Mr. Anonby wanted the TCC Judge to order CRA to recognize that his employer had withheld tax and to give him credit for the withholding. But the TCC would not do that, saying:
"[T]he Court’s authority is limited to making certain decisions relating to the appellant’s tax liability, not the collection of that tax." (Para. 9) And both the Federal Court of Appeal and the TCC have "'consistently held that [the TCC] does not have jurisdiction to determine whether tax has been withheld at source.'" (Para. 21)
Since the TCC couldn't order CRA to recognize the withheld taxes, if Justice Miller agreed to Mr. Anonby's request and restored his income assessment to $42,000, the order would have been worse for Mr. Anonby. He would pay tax on $42,000 instead of $29,000 that the CRA reassessed.

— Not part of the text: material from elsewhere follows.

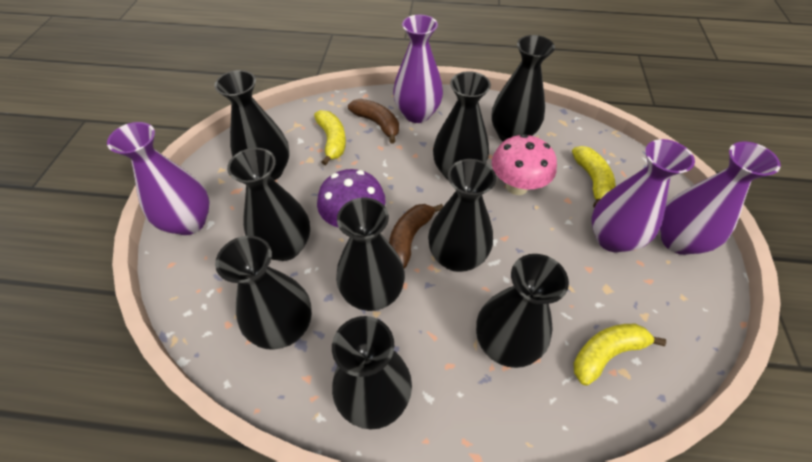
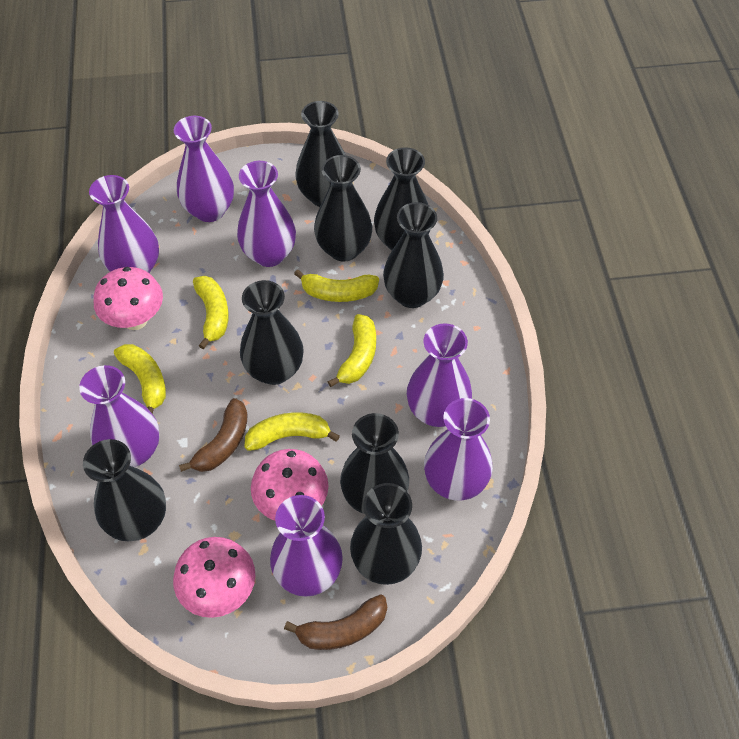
black vase: 9 -> 8
pink mushroom: 1 -> 3
purple mushroom: 1 -> 0
purple vase: 4 -> 7
yellow banana: 3 -> 5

The TCC said the only Court that could help a taxpayer whose employer doesn't remit withheld taxes is the Federal Court of Canada: "The law does, however, throw a taxpayer in Mr. Anonby’s position a lifeline by suggesting the Federal Court has authority to deal with collection matters." (Para. 26)
But it isn't clear what the FCC could do. The Rule that the Courts refer to for FCC power is s. 222 of the Income Tax Act. s. 222(2) says that a tax debt "is a debt due to Her Majesty and is recoverable as such in the Federal Court or any other court of competent jurisdiction..." But if the tax debt is due to Her Majesty, what right has an employee to go to the Federal Court to enforce it? The unremitted source deductions belong to The Queen and only she could enforce payment of the debt due to Her.
For Mr. Anonby, the better route may be the BC Superior Court or Small Claims Court, where he could claim the unpaid wages from his employer as an employment debt. (If the provincial courts have any jurisdictional concern, they could refer to the "any other court of competent jurisdiction" wording in s. 222 of the ITA.